In the UK we are not immune to deaths in police custody. According to INQUEST, there have been 1741 deaths following contact with the police in England & Wales since 1990 – within BAME communities. The Runnymede Trust found that, between 1995 and 2015, no police officer was prosecuted over a Black person’s death in custody. Black people disproportionately suffer from excessive police use of force, are over-represented in the prison population, and receive harsher sentences than white offenders.

These communities are overpoliced as citizens and underpoliced as victims. As we see from the cases of Belly Mujinga, Shukri Abdi and many others – Black Asian and Minority Ethnic (BAME) families are fighting simply for the deaths of their loved ones to be properly investigated. But more often than not, they are closed with little regard.

We know that racial injustice does not end with contact with the police. In countries where BAME people find themselves minorities centuries of social depravation and economic extraction have seen them discriminated against in every facet of life. From housing to education and employment, and everything in between. In the UK these issues have only intensified with a decade of austerity, and the rise of racist nationalist movements.

Attempts to appease toxic narratives about race and immigration saw the creation of the “hostile environment” in the UK. An institutionally racist Home Office destroyed lives and families. It presided over the Windrush Scandal, where even British citizens were detained, deported and dehumanised, simply because of the colour of their skin.
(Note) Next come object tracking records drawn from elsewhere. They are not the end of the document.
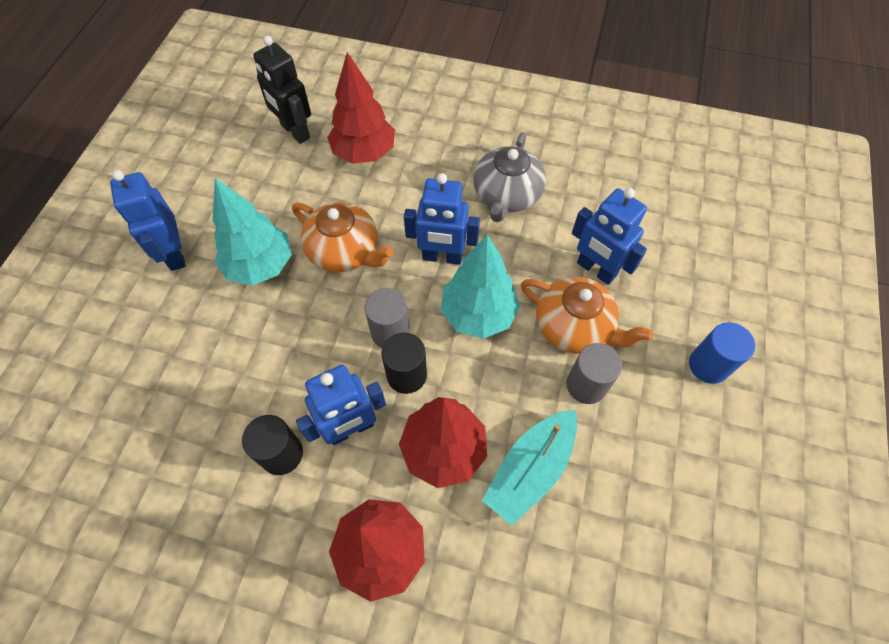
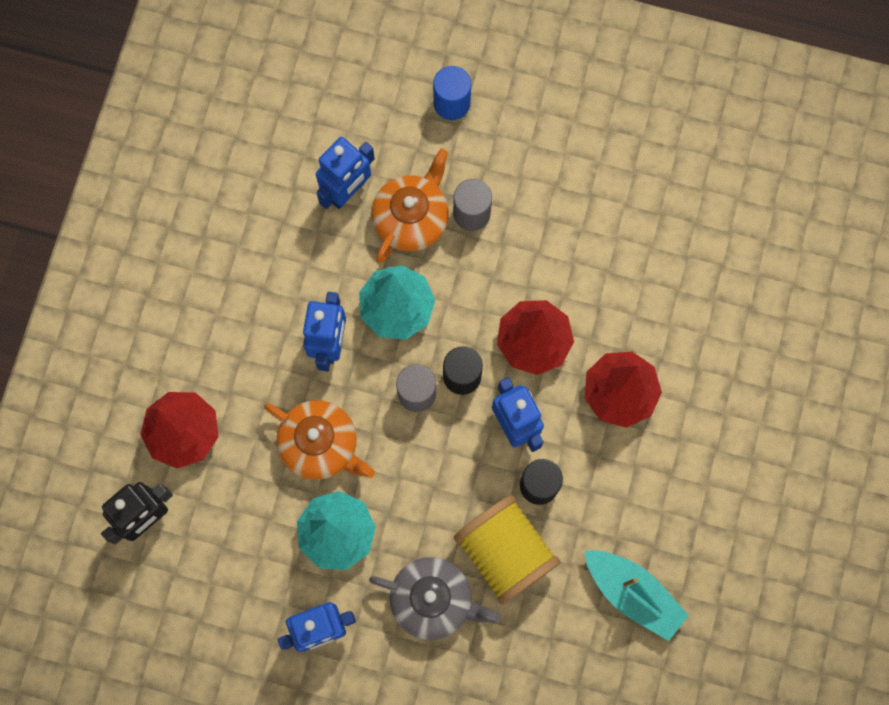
camera: 90 degrees left, 15 degrees up
(215, 417) = (505, 552): none -> yellow spool
(345, 251) = (320, 445): orange teapot -> orange teapot turned 90 degrees clockwise
(506, 195) = (250, 274): grey teapot -> grey teapot (433, 600)
(530, 470) = (550, 268): turquoise boat -> turquoise boat (633, 593)

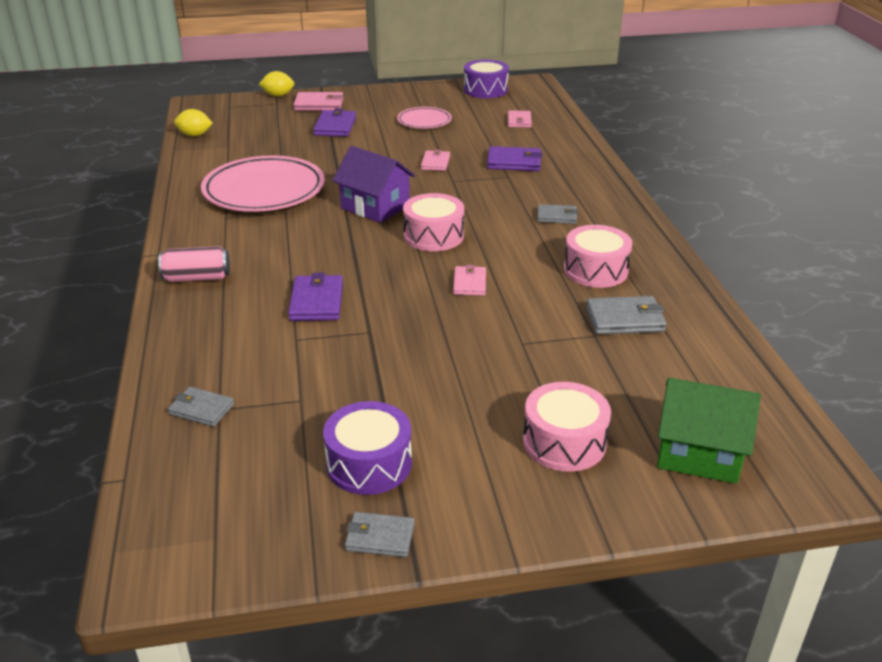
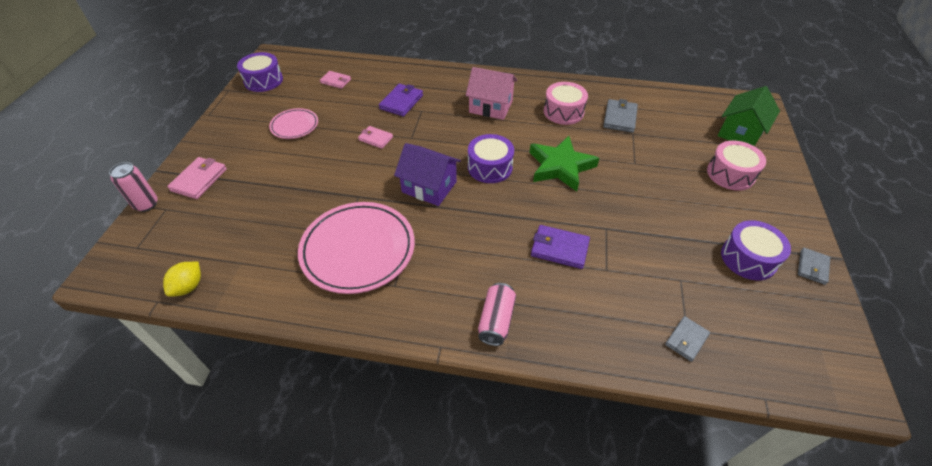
camera: 70 degrees left, 15 degrees up
(278, 95) = (146, 204): yellow lemon -> pink can
(335, 126) = (259, 179): purple wallet -> none
(375, 207) = (429, 187): purple house -> purple house turned 60 degrees clockwise
(433, 236) = (490, 167): pink drum -> purple drum
(469, 283) = (560, 166): pink wallet -> green star
(557, 216) = (491, 107): grey wallet -> pink house

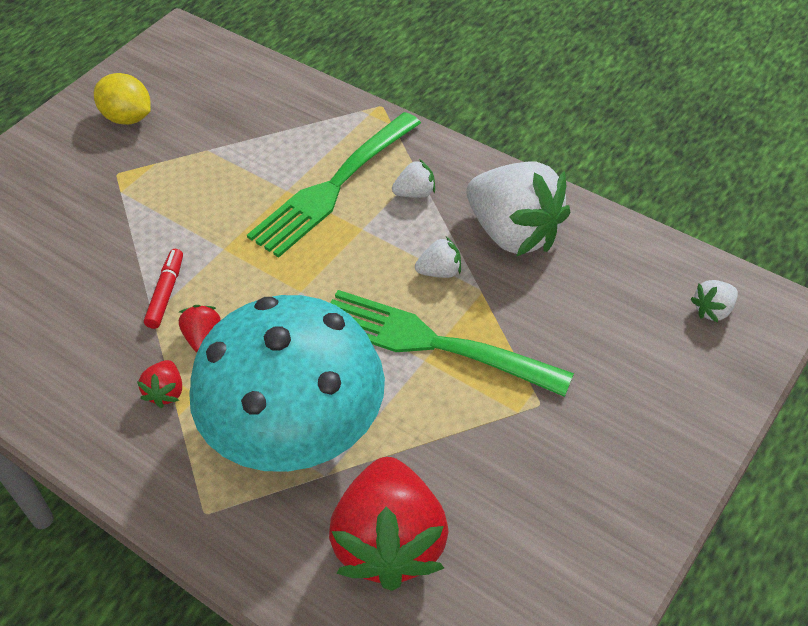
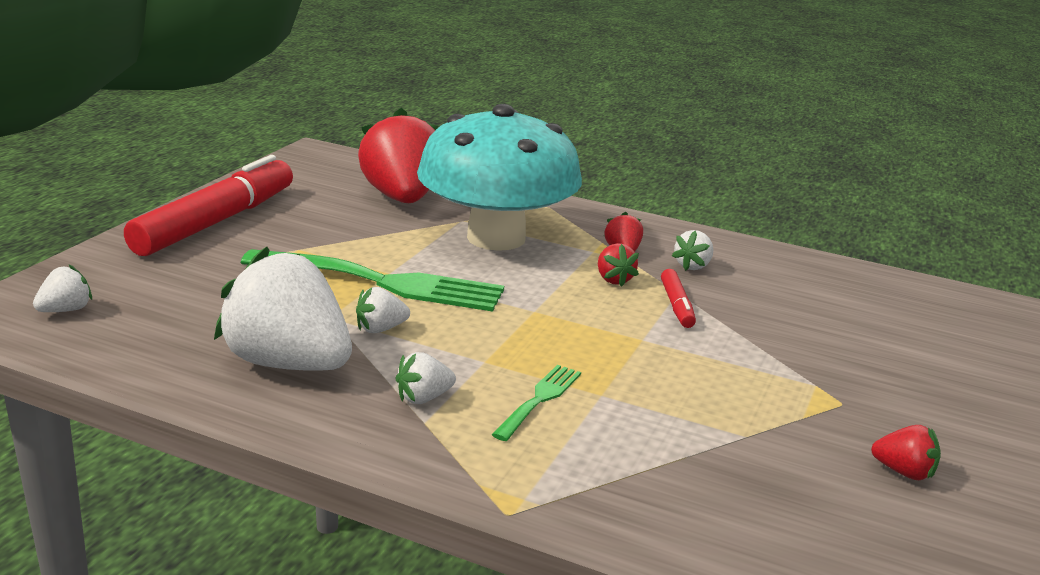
camera: 165 degrees right, 25 degrees down
(106, 360) = (693, 266): none -> white strawberry
(128, 118) = (904, 472): yellow lemon -> red strawberry
(333, 188) = (539, 399): green fork -> green fork, size x0.48
(619, 480) = (216, 222): none -> red marker

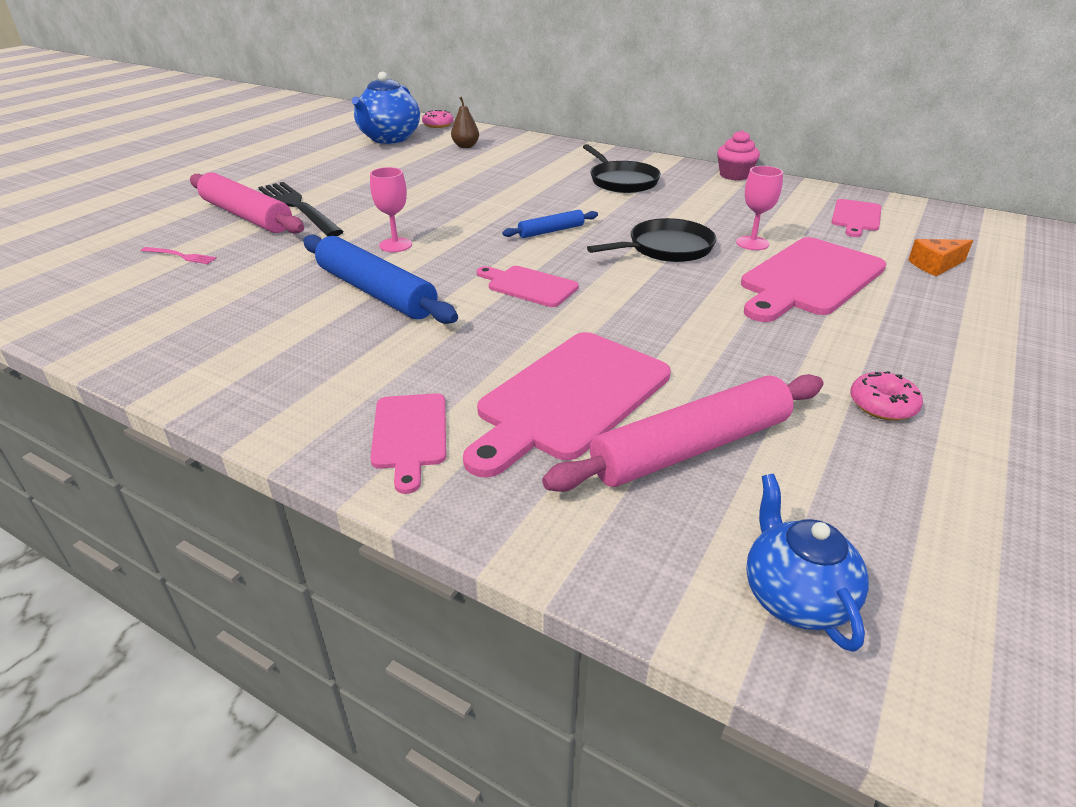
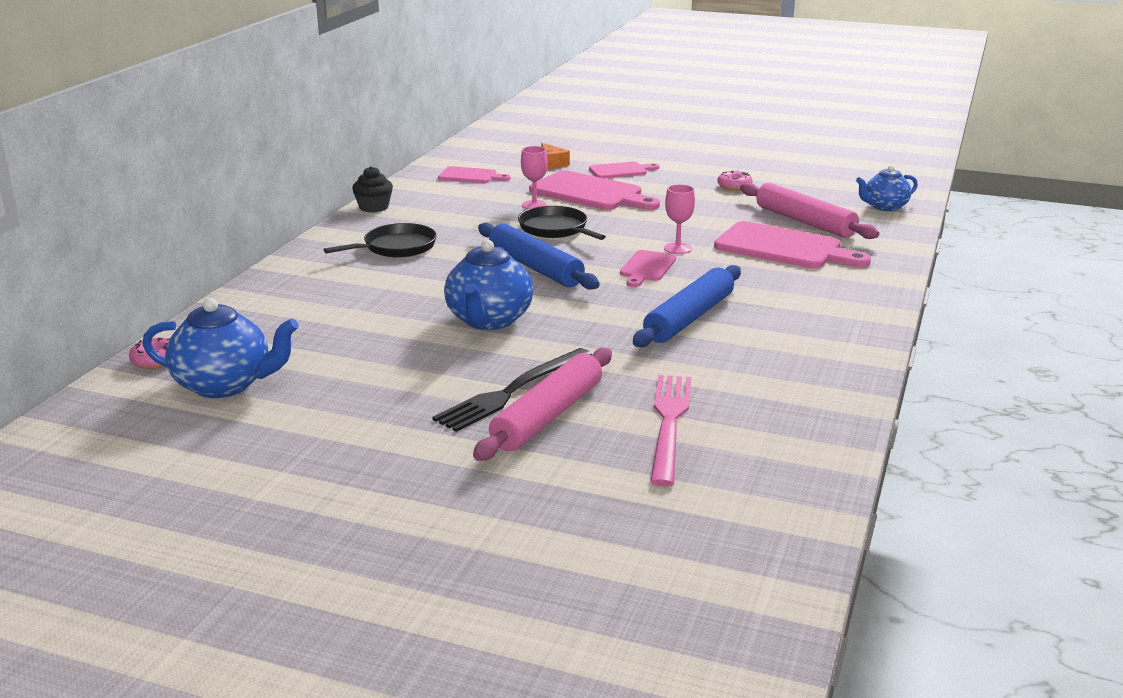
camera: 100 degrees left, 10 degrees down
(180, 256) = (669, 423): pink fork -> pink fork, size x2.27
(395, 245) = (593, 325): pink goblet -> pink goblet (677, 248)
(410, 435) = (852, 281): pink cutting board -> pink cutting board (620, 170)
(435, 206) = (488, 320): none -> blue teapot
(465, 146) = (269, 330): brown pear -> none
(551, 231) = (535, 268): blue rolling pin -> blue rolling pin, size x1.95
(734, 175) = (374, 207): pink cupcake -> black cupcake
As the coronavirus pandemic rages on we see BAME people are twice as likely to die from the disease and a government that will take no action to protect them. In the face of obvious systemic racism, the routine of blaming BAME people continues. In this case citing lifestyles and genetics for the disproportionate number of deaths, despite scientific evidence to the contrary. There is always an excuse when black people suffer, even when the world can see a knee pushed into a man’s neck.

The sustained injustice is a weight BAME communities can no longer bear. For all these reasons and many others the movement is called ‘Black Lives Matter’ – because although we know all lives should matter, it is clear from policy and practice, that black lives do not.

It falls on all of us black and white, to show solidarity, and stand shoulder to shoulder with all those who feel anger, hurt and fear, from the continuous barrage of discrimination and disparity.

At this moment in history when direct action has forced our governments and institutions to take stock, we must use every resource at our disposal to campaign for real structural change. This mass movement is our opportunity to end the severe class and racial inequalities which exist in our society.